Subsequent Adoption Can’t Divest Any Person Of Estate Vested In Him Or Her Prior To Adoption: SC [Read Judgment]

Subsequent Adoption Can’t Divest Any Person Of Estate Vested In Him Or Her Prior To Adoption: SC [Read Judgment]


Adopted son would not divest any person in whom the property had been vested prior to adoption, the bench said.


The Supreme Court in Saheb Reddy vs. Sharanappa, has reiterated the legal position that an adopted child cannot divest any person of any estate which was vested in him or her before the adoption.

In the instant case, the property of one Sharnappa, upon his death in 1957, was vested in his widow and three daughters.
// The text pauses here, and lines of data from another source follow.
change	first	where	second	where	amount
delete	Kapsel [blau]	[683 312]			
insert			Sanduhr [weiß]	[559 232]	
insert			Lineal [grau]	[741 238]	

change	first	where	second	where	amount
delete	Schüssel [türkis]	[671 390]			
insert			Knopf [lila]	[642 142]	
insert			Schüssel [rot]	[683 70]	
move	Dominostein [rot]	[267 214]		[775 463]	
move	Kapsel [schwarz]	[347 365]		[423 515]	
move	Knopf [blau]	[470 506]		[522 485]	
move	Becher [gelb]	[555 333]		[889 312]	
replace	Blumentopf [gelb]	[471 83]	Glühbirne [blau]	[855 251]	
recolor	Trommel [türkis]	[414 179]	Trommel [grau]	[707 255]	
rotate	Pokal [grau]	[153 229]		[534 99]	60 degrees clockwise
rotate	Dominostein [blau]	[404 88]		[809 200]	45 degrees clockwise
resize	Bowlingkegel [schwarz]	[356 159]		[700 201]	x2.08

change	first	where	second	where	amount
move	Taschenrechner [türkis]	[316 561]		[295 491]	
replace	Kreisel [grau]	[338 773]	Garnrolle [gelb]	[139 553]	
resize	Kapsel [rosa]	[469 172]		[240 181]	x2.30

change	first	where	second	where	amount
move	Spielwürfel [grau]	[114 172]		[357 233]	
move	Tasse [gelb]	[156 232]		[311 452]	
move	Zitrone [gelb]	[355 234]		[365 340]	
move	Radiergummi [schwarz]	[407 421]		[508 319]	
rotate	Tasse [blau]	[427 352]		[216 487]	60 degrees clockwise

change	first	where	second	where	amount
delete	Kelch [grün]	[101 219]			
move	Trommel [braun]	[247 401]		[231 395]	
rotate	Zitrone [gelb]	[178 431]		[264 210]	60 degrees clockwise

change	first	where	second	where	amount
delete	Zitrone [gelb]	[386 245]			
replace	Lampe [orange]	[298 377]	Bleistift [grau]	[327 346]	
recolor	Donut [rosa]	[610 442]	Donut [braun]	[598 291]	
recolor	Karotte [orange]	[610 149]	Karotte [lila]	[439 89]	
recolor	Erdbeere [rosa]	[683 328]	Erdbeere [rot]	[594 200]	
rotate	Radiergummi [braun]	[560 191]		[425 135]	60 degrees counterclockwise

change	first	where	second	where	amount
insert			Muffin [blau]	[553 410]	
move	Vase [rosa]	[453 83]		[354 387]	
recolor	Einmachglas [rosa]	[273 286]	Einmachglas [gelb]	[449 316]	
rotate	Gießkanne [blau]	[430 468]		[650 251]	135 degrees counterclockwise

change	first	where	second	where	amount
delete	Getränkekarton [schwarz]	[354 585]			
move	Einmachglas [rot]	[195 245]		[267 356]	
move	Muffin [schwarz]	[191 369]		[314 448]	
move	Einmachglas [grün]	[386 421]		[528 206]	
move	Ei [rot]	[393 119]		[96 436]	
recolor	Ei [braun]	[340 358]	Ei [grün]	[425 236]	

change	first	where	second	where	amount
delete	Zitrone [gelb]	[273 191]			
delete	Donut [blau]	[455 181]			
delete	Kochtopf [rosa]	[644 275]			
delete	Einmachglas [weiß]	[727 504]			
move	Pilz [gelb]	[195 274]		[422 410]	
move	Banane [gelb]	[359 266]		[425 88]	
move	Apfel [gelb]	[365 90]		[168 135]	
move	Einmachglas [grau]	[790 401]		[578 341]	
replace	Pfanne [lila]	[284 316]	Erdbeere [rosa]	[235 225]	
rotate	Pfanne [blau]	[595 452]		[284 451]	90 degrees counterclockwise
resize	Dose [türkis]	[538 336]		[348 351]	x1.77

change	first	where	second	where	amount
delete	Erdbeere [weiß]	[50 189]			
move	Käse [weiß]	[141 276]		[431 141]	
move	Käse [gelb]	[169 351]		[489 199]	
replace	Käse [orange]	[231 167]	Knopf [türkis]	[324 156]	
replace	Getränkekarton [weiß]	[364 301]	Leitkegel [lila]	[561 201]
His widow adopted a son in 1971. In a suit for partition by one of the heirs, the trial court held that the adoption would not take away right and interest of other members of the family, which they had received prior to the date of adoption by virtue of the provisions of Section 12(c) of the Adoption Act.

The Bench comprising Justice Anil R Dave and Justice L Nageswara Rao, in the facts of the case, observed that the property, which had been vested in the widow and three daughters of the late Shri Sharnappa Gaded in 1957, would not be disturbed because of adoption of defendant No.1, which had taken place on 9th February, 1971.

Section 12(c) of the Hindu Adoptions and Maintenance Act, 1956, clearly states that the adopted child shall not divest any person of any estate which was vested in him or her before the adoption.

Read the Judgment here.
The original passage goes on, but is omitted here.